Let’s say your spouse sends you out to buy a quart of milk and you take along a bag of soda cans to return.  You use the deposit from the cans to buy the milk.  Was the milk free?

Of course not.  But that’s the logic the government uses when it says the Senate health care bill can provide insurance to 31 million previously uncovered individuals and still have money left over.

The Christmas Eve passage of the health care bill by the Senate carried with it the promise of reducing the Federal budget by $132 billion over the next decade.  The Obama administration and prominent economists, among them Paul Krugman, have argued that this proves we can provide universal coverage while reducing the deficit.

The goal of universal insurance is laudable, but a key question that must be answered is at what cost. The Senate bill could indeed save $132 billion – although that would require a number of aggressive assumptions to prove realistic – but there is a substantial and inescapable cost to providing universal coverage.
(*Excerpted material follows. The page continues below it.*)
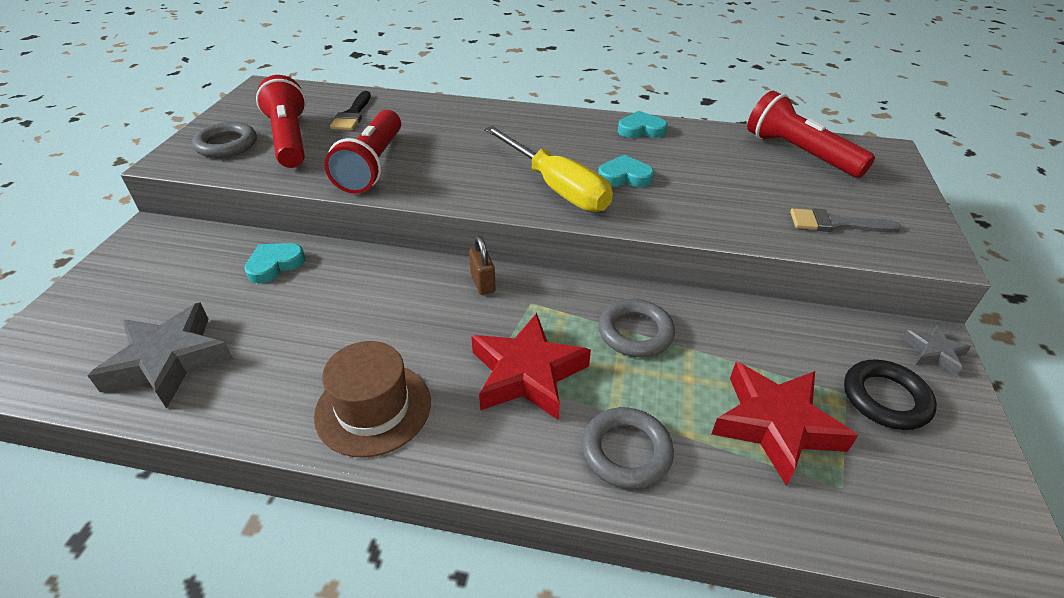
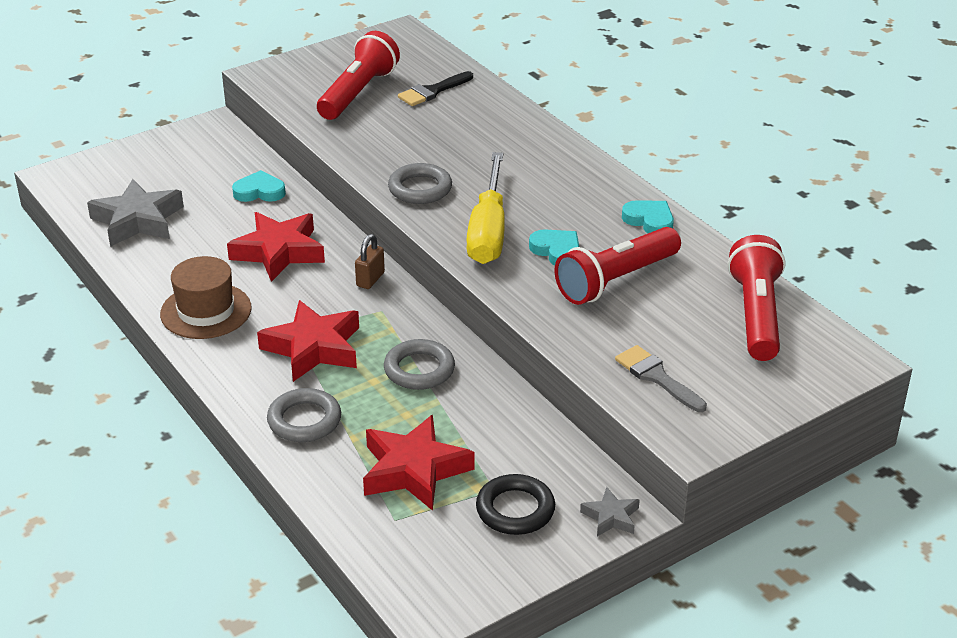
camera: 45 degrees right, 5 degrees down
(227, 145) = (311, 78): grey ring -> grey ring (420, 189)
(368, 306) = (279, 252): none -> red star
(372, 166) = (384, 145): red flashlight -> red flashlight (615, 280)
That cost is obscured by the budget estimates produced by the Congressional Budget Office (CBO).

On December 19, the CBO published its analysis of the Senate bill showing the $132 savings.  The CBO estimated that the Senate bill would cost $871 billion in subsidies, offset by $149 billion in savings from taxes on “Cadillac” health care plans and $108 billion in other savings, bringing the net cost to $614 billion.

That $614 billion would be offset by $747 billion in savings, consisting of $483 billion in Medicare spending reductions and $264 billion in increased federal revenue, most of which is from excise tax on the Cadillac plans.
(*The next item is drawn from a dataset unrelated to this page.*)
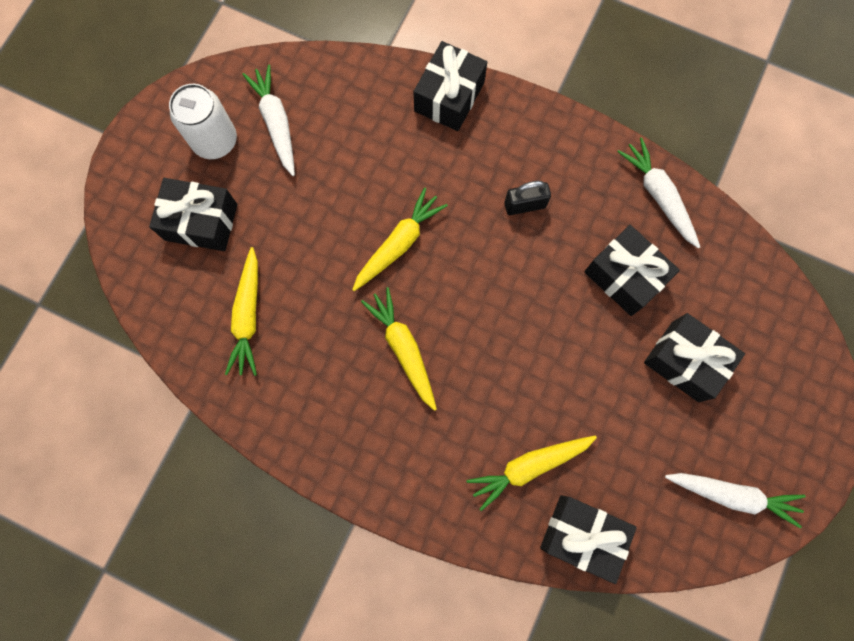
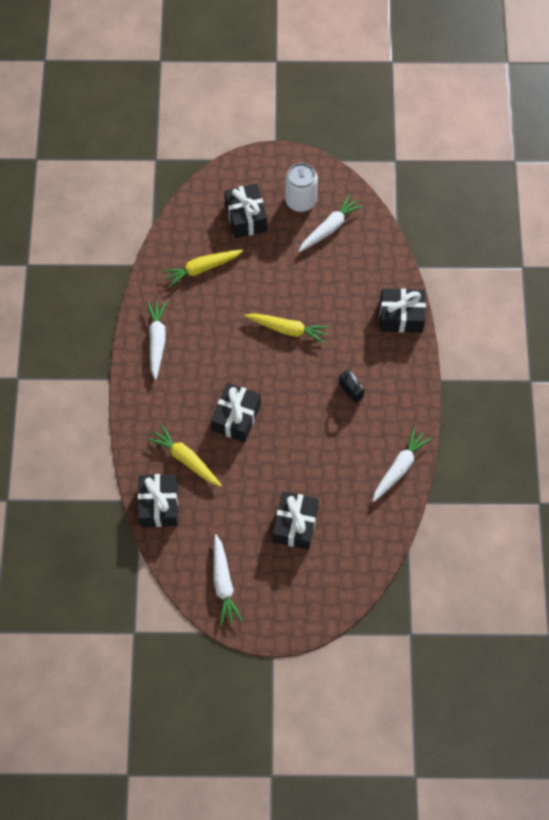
camera: 65 degrees right, 10 degrees down
(328, 428) = (157, 340): none -> white carrot
(403, 349) = (223, 360): yellow carrot -> none
(624, 276) = (333, 468): black gift -> black gift (236, 417)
The difference between the $747 billion in savings and the $614 billion in costs yields the $132 net savings.

The game that is being played is the inclusion of the $483 billion in Medicare savings – the soda cans you returned to pay for the milk.  These have absolutely nothing to do with providing universal coverage, and could be achieved independently, whether the Senate bill passes or not.  Those savings come primarily from reducing Medicare Advantage overpayment and reducing the market-basket adjustment for hospitals.

Once you back out the Medicare savings, the real cost of providing universal coverage over the next ten years, based on the CBO estimates, is $351 billion, not a $132 billion savings.